There’s little doubt that Elizabeth Warren has emerged as the Democratic front-runner, especially in New Hampshire. But after last week’s debate, could this be a Pete Buttigieg moment?

More than 600 people who filled a theater in Bow on Thursday night seemed to think so, as they greeted the mayor of South Bend, Indiana, with raucous cheers.

Buttigieg declared himself a feminist as he unveiled a plan to empower women, should he become president. He wants to close the gender pay and wealth gaps, provide affordable childcare and paid family leave, and says his Cabinet would be at least 50% female. Buttigieg says addressing gender inequity will be one of the keys to knitting the country back together once President Trump is out of office.

“This is a country where a woman can run for president and get [the support from] a majority of American voters," he said. "But also that same country is somehow one that allowed into the Oval Office a man who abuses and denigrates women on a regular basis."

Polls suggest Buttigieg is running well behind the top three candidates: Massachusetts U.S. Sen. Warren, former Vice President Joe Biden and Vermont U.S. Sen. Bernie Sanders. But his campaign is flush with cash. Last quarter, he raised more money than Biden. He has a New Hampshire staff of 64 — which is bigger than Warren’s — and more offices across the state than any of the other candidates.

Buttigieg smiles as he greets potential supporters following a panel discussion during the campaign stop in Nashua, N.H. (Mary Schwalm/AP)
Buttigieg smiles as he greets potential supporters following a panel discussion during the campaign stop in Nashua, N.H. (Mary Schwalm/AP)

And he is generating real enthusiasm among voters, like Dianne Eagle of Nashua.

“I think he’s an honest, sincere, brilliant fellow who’s doing this for the right reasons," Eagle said. "He’s talking about saving the country. We’re at a critical time.”

And after watching last week’s debate, Eagle agrees with Buttigieg on health care. She says "Medicare for All who Want It," which would keep the current system and give people the option to buy into Medicare, is a better approach than moving everyone into a government-run system — as favored by Warren and Sanders.

"It makes intuitive sense to me," Eagle said. "I think he’s right when he says people will have a choice and they’ll make the best choice for themselves, and we’ll see what works best for everybody.”

Warren was also in New Hampshire Thursday, holding a rally at Dartmouth College that drew 1,100 people, according to her campaign. It’s worth noting that even after taking fire in last week’s debate about her embrace of Medicare for All, she didn't talk  about it at Dartmouth. Instead, she remained focused on her core message: how money and corruption in Washington are to blame for just about everything.

“The price of prescription drugs, the opioid crisis, climate change, student loans, immigration," she said. "Whatever issue brought you here today, if there is a decision to be made in Washington, it has been influenced by money.”

Warren greets area high school students at a campaign event on the campus of Dartmouth College in Hanover, N.H. (Elise Amendola/AP)
Warren greets area high school students at a campaign event on the campus of Dartmouth College in Hanover, N.H. (Elise Amendola/AP)

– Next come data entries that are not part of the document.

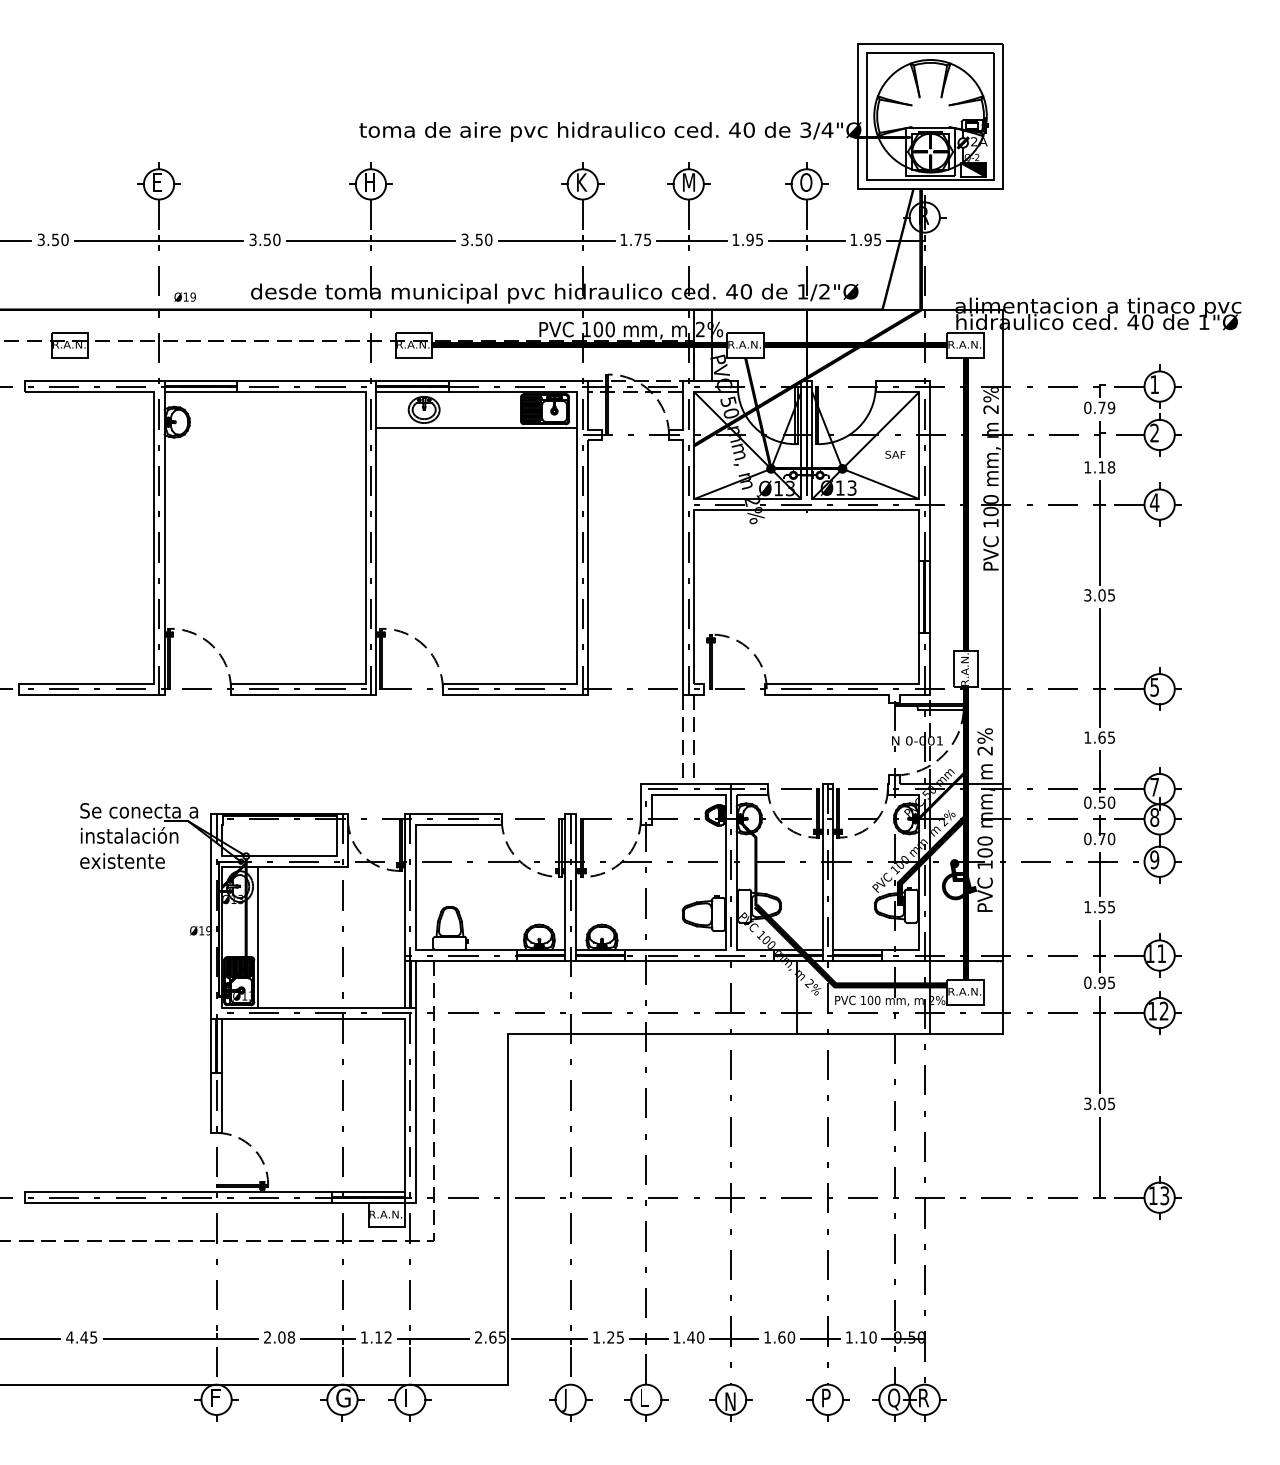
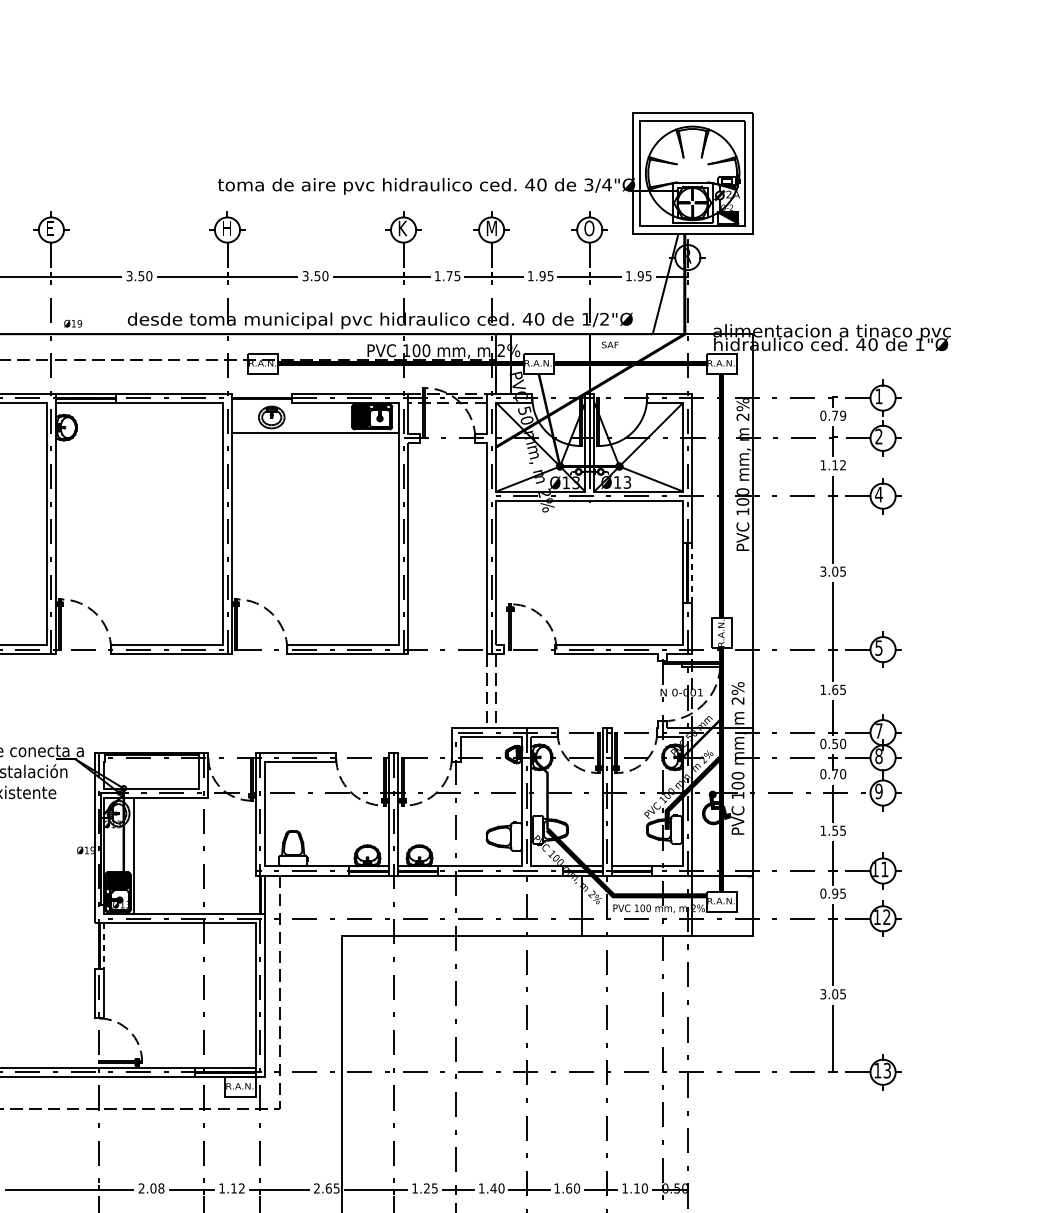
line: (412, 381) -> (262, 393), removed
line: (412, 392) -> (262, 403), removed
text: (895, 454) -> (610, 344), moved
text: (1111, 467) -> (843, 465), 1.18 -> 1.12
line: (930, 597) -> (692, 573), solid -> dashed
line: (404, 984) -> (255, 895), removed
line: (211, 1045) -> (94, 945), removed
line: (222, 1046) -> (104, 946), solid -> dashed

Among those attending the Dartmouth rally who support Warren's pitch for Medicare for All was O. Ross McIntyre, a retired doctor from Lyme, New Hampshire, who favors scrapping the private health insurance industry.

“We are letting people make money off the backs of sick people, and it’s just not fair," he said. "We’d be better off with one insurance program for everyone, because that way you spread the risk. But whether she can sell that, I don’t know.”

Selling the plan represents a key challenge for Warren. A WBUR poll this week found that while many Massachusetts Democrats support Medicare for All, far more favor a plan with a public option.

Warren, who calls for big structural changes, was asked by a reporter Thursday: "Why not embrace smaller ideas that have a better chance of becoming reality?"

“Look, I don’t do polls," she said. "But we have a democracy that is broken right now. We have a country that works better and better and better for a thinner and thinner and thinner slice at the top. 2020 is our chance to turn that around — and that’s what I’m in this fight for.”

Warren says she's fighting for Medicare for All because it is "the gold standard" of health care systems. On Thursday, Buttigieg didn't disagree with that.

"I think [Medicare for All] probably is the destination," he said. "I just think there needs to be a little bit of humility woven into our policy. If it's the right answer for everybody, then everybody is going to opt into it. But if it's not ... then we're going to be really glad we didn't force [everyone] into it."

Warren says she’ll be releasing a plan for how to pay for Medicare for All in the coming weeks. Selling that may be one of her biggest fights yet.

Have a story idea, question or feedback? Email the politics team: politics@wbur.org.

This segment aired on October 25, 2019.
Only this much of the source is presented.